WITH the close of the inquest, our connection with the case of the burnt house in Billington Street and Cecil Moxdale, deceased, seemed to have come to an end. No points of doubt or interest had arisen, or seemed likely to arise hereafter. We appeared to have heard the last of the case, and, when Thorndyke’s notes and Polton’s photographs had been filed, we wrote it off as finished with. At least, I did. But later events suggested that Thorndyke had kept it in mind as a case in which further developments were not entirely impossible.
My view of the case was apparently shared by Stalker; for when, being in the City on other business, we dropped in at his office, he expressed himself to that effect.
“An unsatisfactory affair from our point of view,” he commented, “but there was nothing that we could really boggle at. Of course, when an entire insured stock is destroyed, you have to be wary. A trader who has a redundant or obsolete or damaged stock can make a big profit by burning the whole lot out and recovering the full value from the insurance society. But there doesn’t seem to be anything of that kind. Green appears to be perfectly straight. He has given us every facility for checking the value of the stock, and we find it all correct.”
“I suppose,” said I, “you couldn’t have raised the question of negligence in allowing a casual stranger to occupy a bedroom in his box of fireworks. He knew that Moxdale wasn’t a very safe tenant.”
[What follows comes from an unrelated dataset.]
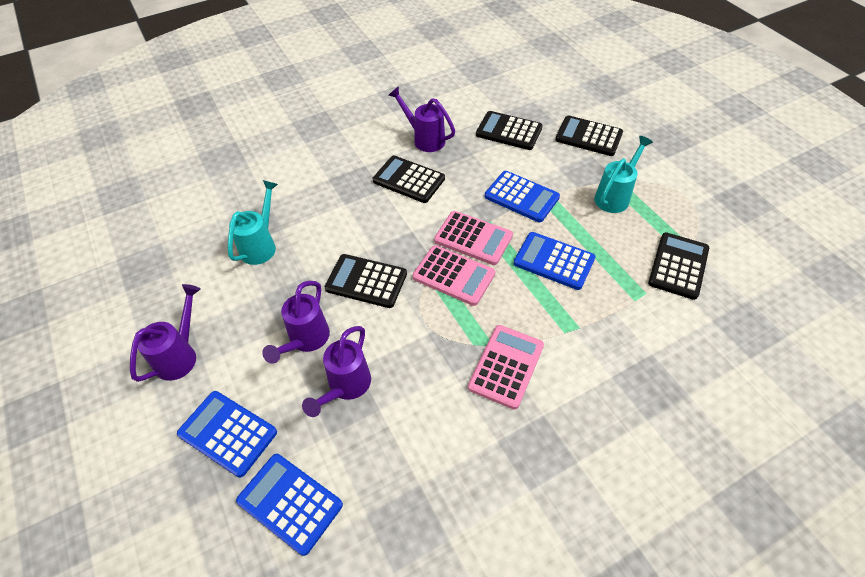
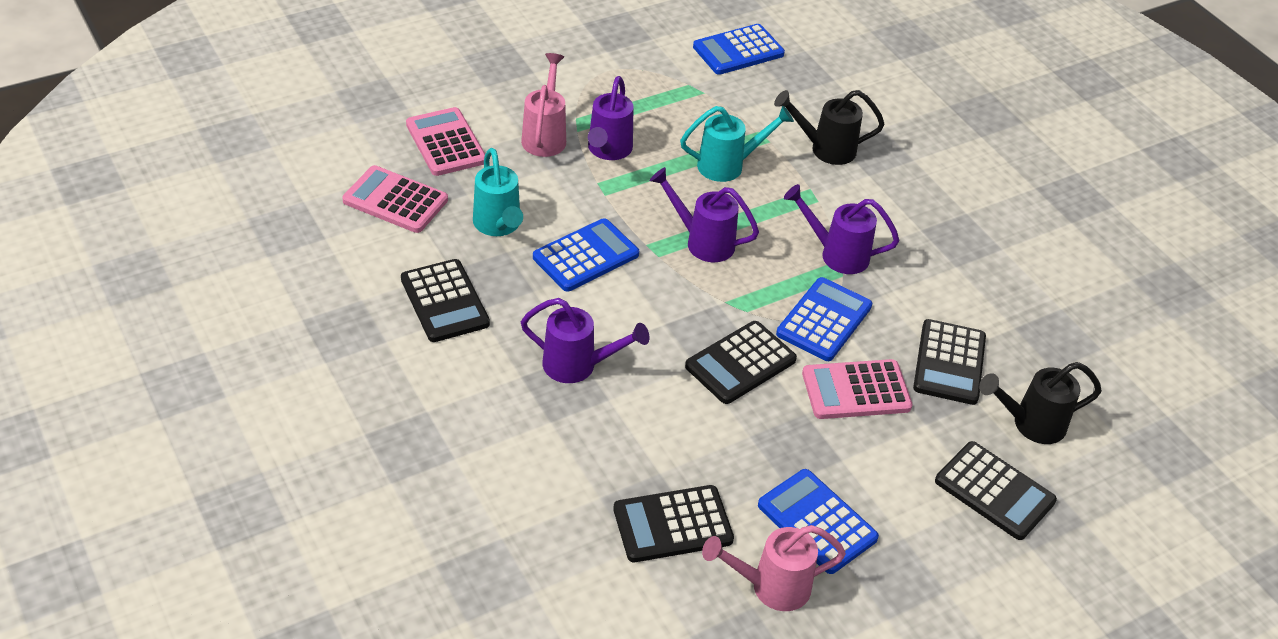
black watering can: 0 -> 2
pink watering can: 0 -> 2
“There is no evidence,” Thorndyke reminded me, “that Moxdale set fire to the house. He probably did, but that is a mere guess on our part.”
“Exactly,” Stalker agreed, “and even if he did, he certainly did not do it consciously or intentionally. And, by the way, speaking of this man Moxdale, it happens, oddly enough, that his life was insured in this office. So he has let us in for two payments.”
“Anything considerable?” Thorndyke asked.
“No. Only a thousand.”
“Have you paid the claim?”
“Not yet; in fact, no claim has been made up to the present, and it isn’t our business to hunt up the claimants. But we shall have to pay, for I suppose that even you could not make out a case of suicide.”
“No,” Thorndyke admitted,” I think we can exclude suicide. At any rate, there was nothing to suggest it. You accept the identity?”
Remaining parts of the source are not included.